Bergsonian intuition lost much of its specificity in its application by many of the Bergsonians writing in the first couple of decades of the twentieth century, who were more interested in what intuition was not – mechanistic, rational, determinist – rather than how it reveals the object in its haecceity. This is not surprising because in most of Bergson’s writings there is an emphasis on critique, particularly of the bias towards spatialization implicit in philosophical and scientific thinking. As he was operating in an intellectual milieu in which scientific and pseudo-scientific ideas were reaching ever further into the analysis of human experience, particularly in psychology, Bergson had to develop a critique to clear the ground for his new approach to philosophy. He had to expose the limits of the technical language and epistemological models that dominated contemporary thought. Bergson acknowledges this emphasis on critique, stating in a discussion with Chevalier that it is, in many respects, the most accurate and precise feature of his work, for many of his other ideas were subject to constant change and revision.16 In many respects, this is a necessary feature of his philosophy, for the theory of durée and intuition are inextricably implicated in becoming such that they must be rethought and reconsidered in relation to a specific object or philosophical question. Durée cannot be posited as an object nor can intuition be posited as a method with fixed and durable contours.
The enduring criticism that intuition was vague and irrational was one of the factors that led to the eventual waning in popularity of Bergsonism after the First World War, in addition to the fact that many younger philosophers felt that it did not properly address the problems of history raised by the war.17 This is probably why Gilles Deleuze in his book Bergsonism – a book that many years after its release was instrumental in reviving interest in Bergson’s work – was keen to state from the outset that intuition is a method that is ‘as precise in its field, as capable of being prolonged and transmitted as science itself is’.18 However, in order for it to maintain this precision, it should not be simply conceived as the apprehension of lived time, where it would be subject to the vagaries of temporal change, but must also be seen as a means of rethinking the real, by restating problems with regard to time and by properly recognizing ‘differences in kind’.19 Bergson spoke of intuition’s capacity to reveal the immediacy of lived time, which was a key argument in the ‘Introduction to Metaphysics’, but Deleuze argues that intuition is something that is found in the way that Bergson approaches problems. It is not so much immediacy, nor the givenness of intuition that is most important in Bergson’s work, but, rather, the way that he finds solutions to philosophical problems by rethinking the very ground on which they are posed. Bergson recognizes this in his 1911 lecture on ‘Philosophical intuition’ – yet another correction to the popular ‘Introduction’ – where he argues that intuition forces reason to turn back to the self, that is ‘draw closer to life’, in the reformulation of arguments.20 This principle is evident throughout his oeuvre. Even before he had begun to use the term intuition, Bergson applies such a method in Time and Free Will to the debate about the nature of free will. Rather than reinvesting in existing distinctions, such as the notion of a will freed from constraint, he states that the accrual of experience in lived time is what actually individualizes and differentiates each action. In free action, the particularity of the past comes to bear on the present and guide the action and not the discontinuity of events as part of a causal sequence as imagined in determinism. In intuition, the direct apprehension of time in lived experience initiates the fundamental rethinking of a problem rather than substituting for this rethinking.
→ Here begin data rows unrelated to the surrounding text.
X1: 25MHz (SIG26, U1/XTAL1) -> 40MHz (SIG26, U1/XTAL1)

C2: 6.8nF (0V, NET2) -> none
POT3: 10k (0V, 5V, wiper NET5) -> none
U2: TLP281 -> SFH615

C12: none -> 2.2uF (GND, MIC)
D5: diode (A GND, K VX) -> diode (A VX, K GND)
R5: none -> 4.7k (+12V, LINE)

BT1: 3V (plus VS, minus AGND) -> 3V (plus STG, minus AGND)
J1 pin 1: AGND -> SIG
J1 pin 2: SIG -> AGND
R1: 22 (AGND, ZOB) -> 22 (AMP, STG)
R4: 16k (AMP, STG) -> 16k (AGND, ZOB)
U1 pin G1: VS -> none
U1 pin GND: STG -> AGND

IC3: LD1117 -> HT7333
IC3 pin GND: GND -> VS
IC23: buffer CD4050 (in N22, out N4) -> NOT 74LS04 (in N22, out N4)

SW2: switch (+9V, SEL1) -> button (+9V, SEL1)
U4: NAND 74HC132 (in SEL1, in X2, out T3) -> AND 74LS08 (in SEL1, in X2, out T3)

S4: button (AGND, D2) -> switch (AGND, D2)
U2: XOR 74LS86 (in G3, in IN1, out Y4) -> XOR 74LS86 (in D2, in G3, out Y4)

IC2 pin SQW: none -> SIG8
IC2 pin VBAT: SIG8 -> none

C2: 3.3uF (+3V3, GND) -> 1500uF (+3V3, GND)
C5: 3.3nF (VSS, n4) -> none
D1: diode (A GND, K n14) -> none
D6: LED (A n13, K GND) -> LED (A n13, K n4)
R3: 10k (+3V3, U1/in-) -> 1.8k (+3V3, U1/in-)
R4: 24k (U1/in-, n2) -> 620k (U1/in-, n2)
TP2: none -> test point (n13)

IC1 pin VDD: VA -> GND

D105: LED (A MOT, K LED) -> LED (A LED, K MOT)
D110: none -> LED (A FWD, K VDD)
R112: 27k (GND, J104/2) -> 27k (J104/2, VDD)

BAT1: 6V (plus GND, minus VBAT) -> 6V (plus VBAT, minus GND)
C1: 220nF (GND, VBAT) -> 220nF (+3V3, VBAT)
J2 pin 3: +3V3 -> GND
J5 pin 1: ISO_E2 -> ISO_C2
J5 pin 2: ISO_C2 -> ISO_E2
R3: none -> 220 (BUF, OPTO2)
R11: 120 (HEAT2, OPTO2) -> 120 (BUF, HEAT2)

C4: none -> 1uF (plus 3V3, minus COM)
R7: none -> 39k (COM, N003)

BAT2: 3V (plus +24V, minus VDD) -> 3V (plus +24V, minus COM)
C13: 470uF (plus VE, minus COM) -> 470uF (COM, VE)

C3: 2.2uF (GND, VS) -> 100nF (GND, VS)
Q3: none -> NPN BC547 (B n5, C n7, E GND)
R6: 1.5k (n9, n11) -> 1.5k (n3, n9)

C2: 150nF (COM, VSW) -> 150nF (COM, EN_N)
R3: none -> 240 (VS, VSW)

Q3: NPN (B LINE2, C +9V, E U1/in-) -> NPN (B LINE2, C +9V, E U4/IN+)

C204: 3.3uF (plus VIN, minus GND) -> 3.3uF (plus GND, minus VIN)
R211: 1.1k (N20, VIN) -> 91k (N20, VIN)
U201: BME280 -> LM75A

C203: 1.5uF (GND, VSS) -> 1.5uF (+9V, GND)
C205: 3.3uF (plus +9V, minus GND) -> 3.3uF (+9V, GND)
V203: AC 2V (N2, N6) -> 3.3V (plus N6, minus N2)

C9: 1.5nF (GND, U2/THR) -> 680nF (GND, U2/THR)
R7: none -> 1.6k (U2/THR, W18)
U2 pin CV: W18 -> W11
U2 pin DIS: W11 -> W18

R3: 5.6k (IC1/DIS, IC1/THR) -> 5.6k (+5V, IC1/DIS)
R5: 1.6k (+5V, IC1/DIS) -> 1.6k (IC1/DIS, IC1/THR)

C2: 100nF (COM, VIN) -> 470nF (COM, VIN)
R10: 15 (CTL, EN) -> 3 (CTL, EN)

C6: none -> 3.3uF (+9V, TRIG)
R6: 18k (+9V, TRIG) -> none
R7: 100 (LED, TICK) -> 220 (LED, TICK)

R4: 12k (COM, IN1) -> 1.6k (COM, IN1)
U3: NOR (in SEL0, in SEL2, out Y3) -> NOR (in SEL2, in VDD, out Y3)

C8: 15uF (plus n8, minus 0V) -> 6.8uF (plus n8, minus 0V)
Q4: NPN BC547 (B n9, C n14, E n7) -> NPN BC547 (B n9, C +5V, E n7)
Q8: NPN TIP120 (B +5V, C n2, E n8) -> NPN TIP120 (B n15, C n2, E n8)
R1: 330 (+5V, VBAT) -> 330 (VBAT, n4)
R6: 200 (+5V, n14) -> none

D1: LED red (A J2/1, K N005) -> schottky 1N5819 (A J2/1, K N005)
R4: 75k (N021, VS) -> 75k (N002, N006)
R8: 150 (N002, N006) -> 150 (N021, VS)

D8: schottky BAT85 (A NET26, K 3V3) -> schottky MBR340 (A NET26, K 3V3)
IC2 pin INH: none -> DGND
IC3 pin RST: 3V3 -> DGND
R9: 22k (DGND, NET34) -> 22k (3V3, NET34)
Bergson’s popularity was attributable not only to the themes of his lectures and writing but also to the beauty of their delivery. Gabriel Marcel comments on the assuredness and ‘felicity’ of Bergson’s lectures for the Collège de France, in which his speech gave the impression that he was captivated by a continual process of discovery.21 Even the sound of the speech was worthy of mention, with Marcel stating that it was ‘permeated by the pleasant tremor that vibrates in the voice of an explorer when he tries to evoke the ineffable peace of some inviolate shore or perhaps a sojourn in the midst of a fabulous tribe’.22 This account of Bergson’s graceful delivery of philosophical argument can be linked to the importance he attributes to movement in communication, where the listener must learn to fall in step with the speaker, in order t...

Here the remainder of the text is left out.